The Senate Taxes Committee meets Friday to consider a revised proposal, drawn up with Mayo's blessing, that cuts $60 million from the request and pays for it out of the state's general fund, rather than using dedicated state and local tax receipts. The House, meanwhile, is working on its own "Plan B" revision of the Mayo bill.

Mayo officials said they are cooperating with legislators to address concerns about the project's size and funding sources, including whether Rochester is paying its fair share of the cost. The health care giant, Minnesota's largest private employer, is hoping to expand its Rochester campus and remake the city's downtown to create a "Destination Medical Center" that could compete with world-class institutions such as the Cleveland Clinic and Johns Hopkins.

Mayo is pledging to put up $5 billion of its own money and outside private investment dollars, if the state comes up with the money to pay for improvements such as new roads and parking.

"We're happy that it's still moving forward," Mayo spokesman Karl Oestreich said. "For us, that is the ultimate goal. What form the bill eventually takes is less important."

Senate Taxes Committee Chairman Rod Skoe, DFL-Clearbrook, said the Mayo project needed revision because he was uncomfortable creating a new way of using public money to help finance private development projects.

"We like to do things so we do not establish new precedents," he said. "It's not the final version. We're going to keep working on it."

The new Senate plan, the Associated Press reports, calls for private investors to commit at least $150 million and local governments to pledge $60 million before any state contributions are made. The state's share for public infrastructure is capped at $525 million.

Gov. Mark Dayton's chief of staff, Tina Smith, said that she, Skoe and House Taxes Committee Chairwoman Ann Lenczewski have been working closely with Mayo and Rochester officials to come up with a plan everyone can live with. After reviewing the Senate proposal, Smith said it represents "the direction we have all been heading. ... This seems like good progress."

In the House, meanwhile, state Rep. Kim Norton, DFL-Rochester, is working on her own "Plan B" version of the Mayo bill, after Lenczewski make it clear that the bill would not pass her committee without making changes to its financing structure and shifting a greater share of the cost to the greater Rochester community. Norton plans to bring her revised bill back to the House Taxes Committee next Tuesday.

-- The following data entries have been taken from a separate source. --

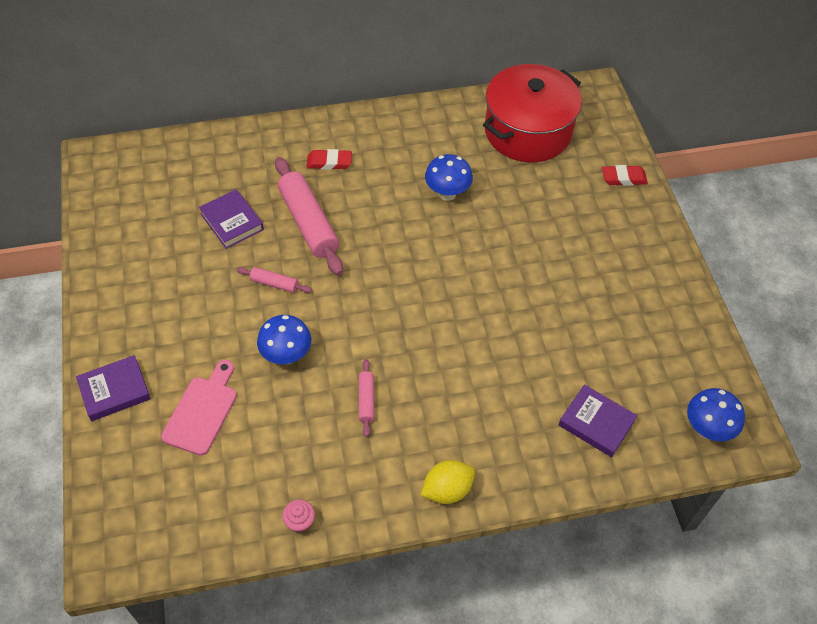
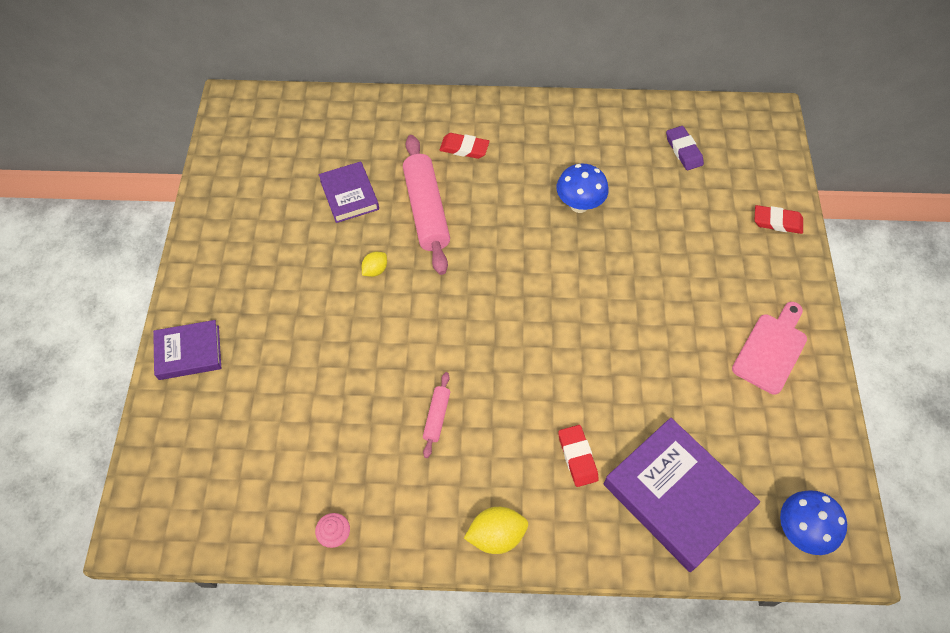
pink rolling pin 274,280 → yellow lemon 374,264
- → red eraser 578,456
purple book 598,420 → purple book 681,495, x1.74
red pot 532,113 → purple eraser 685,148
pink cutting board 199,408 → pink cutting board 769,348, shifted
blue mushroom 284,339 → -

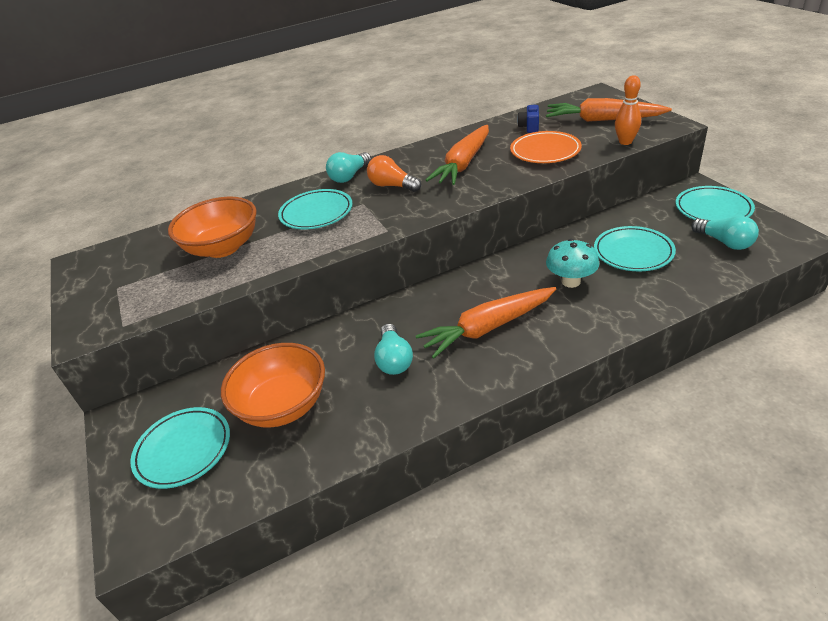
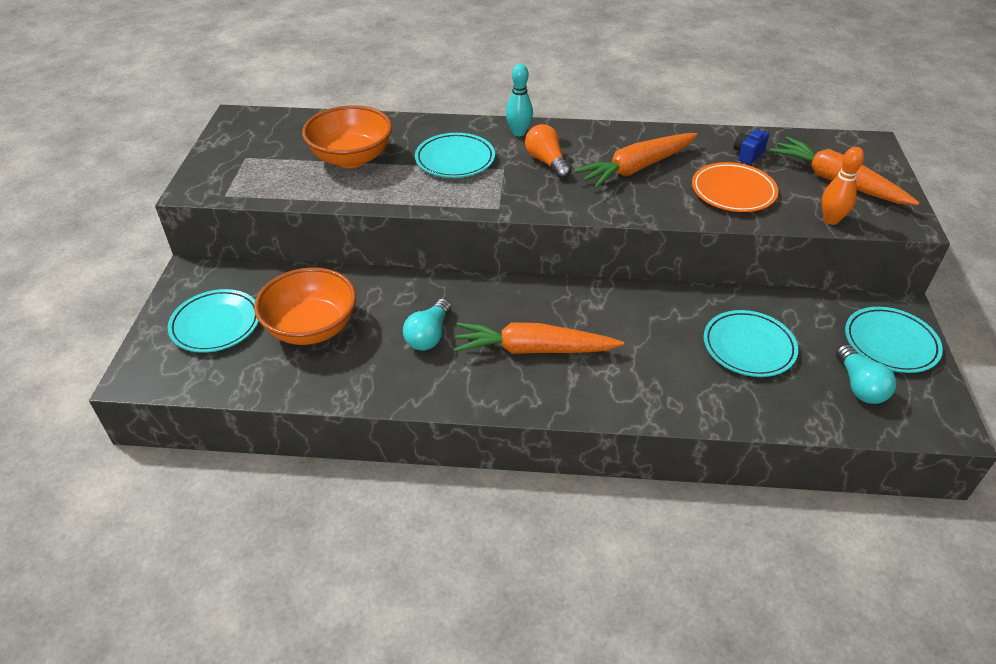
turquoise light bulb 348,167 → turquoise bowling pin 519,100
turquoise mushroom 572,263 → -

"We're planning on working over the next three days to get things ironed out on our side," Norton said.

Norton and Skoe agreed that the House and Senate bills are likely to have significant differences.

One point the House and Senate bills will share is the decision to wrap the Mayo bill into the omnibus tax bills. That would leave Rochester-area Republicans with the uncomfortable choice of voting against the Mayo spending or for legislation that likely will include $2 billion in new taxes.

"If I had a project like this in my area, I would be voting for the [tax] bill," Skoe said. "If a $500 million economic development project in your hometown is not important enough to actually pay for? That's the difference between us and them. When we do these things, we actually pay for them."

On Thursday, a group of Senate Republicans appealed for the Mayo bill to remain a free-standing bill, not linked to the tax omnibus measure.

"I can't vote for $2 billion in new taxes. I can't do that," said Senate Minority Leader David Hann, R-Eden Prairie. "If the idea is to trick legislators in some way to voting for something ... should that be how we do something like this?"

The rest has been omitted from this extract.